As previously announced, the opening-night gala film will be the science-fiction thriller 2067, which was made in South Australia and is set in a future world ravaged by climate change.
It will be one of 22 world premieres (including shorts) throughout the festival, which will also present 27 Australian premieres.
Other highlights include When Pomegranates Howl, the latest film directed by Adelaide-based Granaz Moussavi, whose award-winning drama My Tehran for Sale screened at the 2009 AFF.
When Pomegranates Howl – one of more than eight Adelaide Film Festival Investment Fund projects premiering at the festival – is set in Kabul and tells the story of a nine-year-old boy who tries to make money for his family by hustling “everything from pomegranate juice to protection from the evil eye”, but dreams of being a movie star.
Adelaide Fringe CEO and director Heather Croall is excited to present the premiere of her documentary, Yer Old Faither, which has been seven years in the making and is described as a letter to her father, the late John Croall, a Glaswegian immigrant who for around four decades worked as an obstetrician in Whyalla.
“This is a passion project, for sure,” says Croall, whose background is in filmmaking, although this is her first feature-length documentary in some time.
She began work on Yer Old Faither when her dad was diagnosed with stage-four lung cancer in 2013 but it has only been completed during the recent COVID-19 lockdown.
Croall says she hopes it will be seen as a celebration of all wonderful fathers.
“It’s like you’re just spending a bit of time with my dad, and he is funny and he has got some eccentric traits and some rather kooky theories of recycling and water wastage, so you have a laugh.

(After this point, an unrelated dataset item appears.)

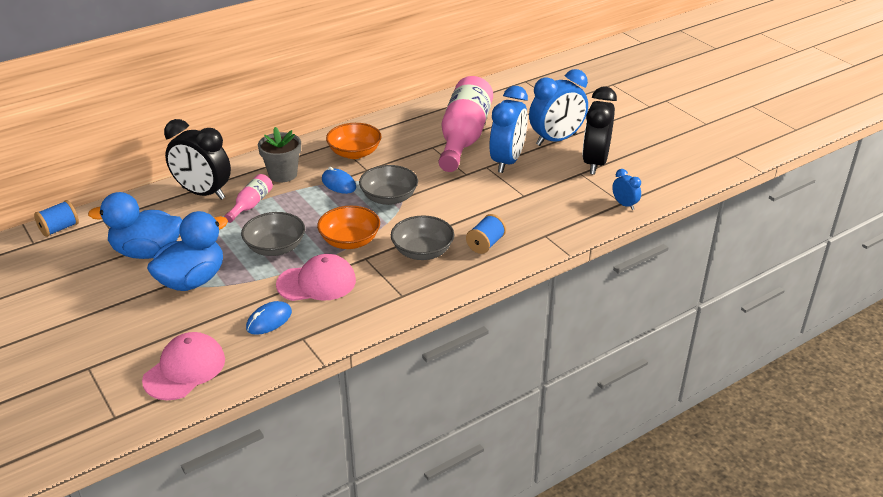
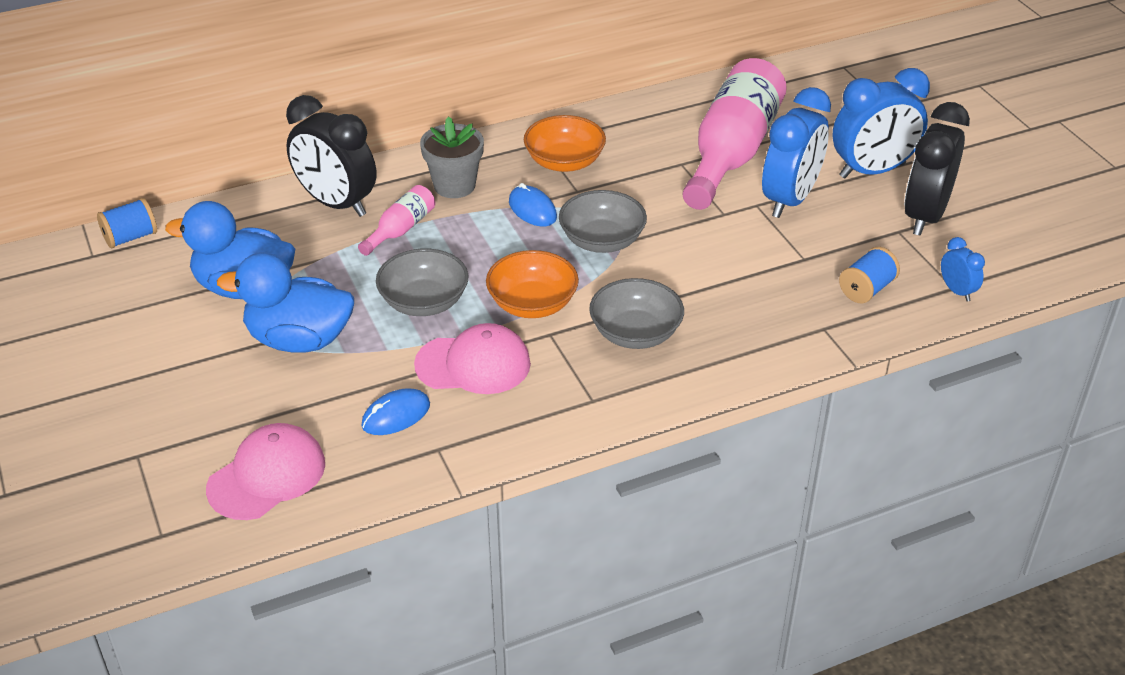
camera: 10 degrees right, 5 degrees up
(192, 280) = (299, 340): blue duck -> blue duck turned 135 degrees counterclockwise
(485, 244) = (731, 332): blue spool -> blue spool (866, 289)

You go on a ride but you do really feel it when he gets diagnosed in the film.
“It’s very personal but it also opens up to the bigger story of the town.”
The full program for the 2020 AFF, directed by Mat Kesting and believed to be the first major physical film festival in Australia since COVID-19 restrictions began, features a total of 54 feature-length films (34 fiction features and 20 documentaries) and 39 short films.
Other highlights include:
Minari: The festival’s closing night film and a winner of the Grand Jury Prize and the Audience Award at Sundance Film Festival, Minari a follows a Korean family who move to a tiny farm in Arkansas in the US and is described as a “tender, funny ode to the migrant experience”.
Video Nasty: The Making of Ribspreader: an 18+ six-part series directed by Matthew Bate and Liam Somerville which follows Adelaide “trash film maestro” Dick Dale on his mission to make his first feature film, Ribspreader.
This is Port Adelaide: A feature documentary about the Port Adelaide Football Club which is included as part of the AFF program but won’t actually premiere until late November (at both Palace Nova Eastend and Alberton Oval).
Previously announced films on the festival line-up include Australian movie High Ground, directed by Stephen Johnson (Yolgnu Boy) and said to take “an unflinching look at the brutal facts of white settlement”; Danish black comedy Another Round, directed by Thomas Vinterberg and starring Mads Mikkelsen (both known for the film The Hunt); and Firestarter – The Story of Bangarra, a documentary about the highly regarded and long-running Sydney-based contemporary dance company.
The 2020 winner of the Don Dunstan Award, which recognises outstanding contribution to Australian screen culture, is Bruna Papandrea (producer of The Nightingale and Gone Girl), who will appear in conversation with Film Festival patron Margaret Pomeranz on October 17.
The full 2020 Adelaide Film Festival program is available online.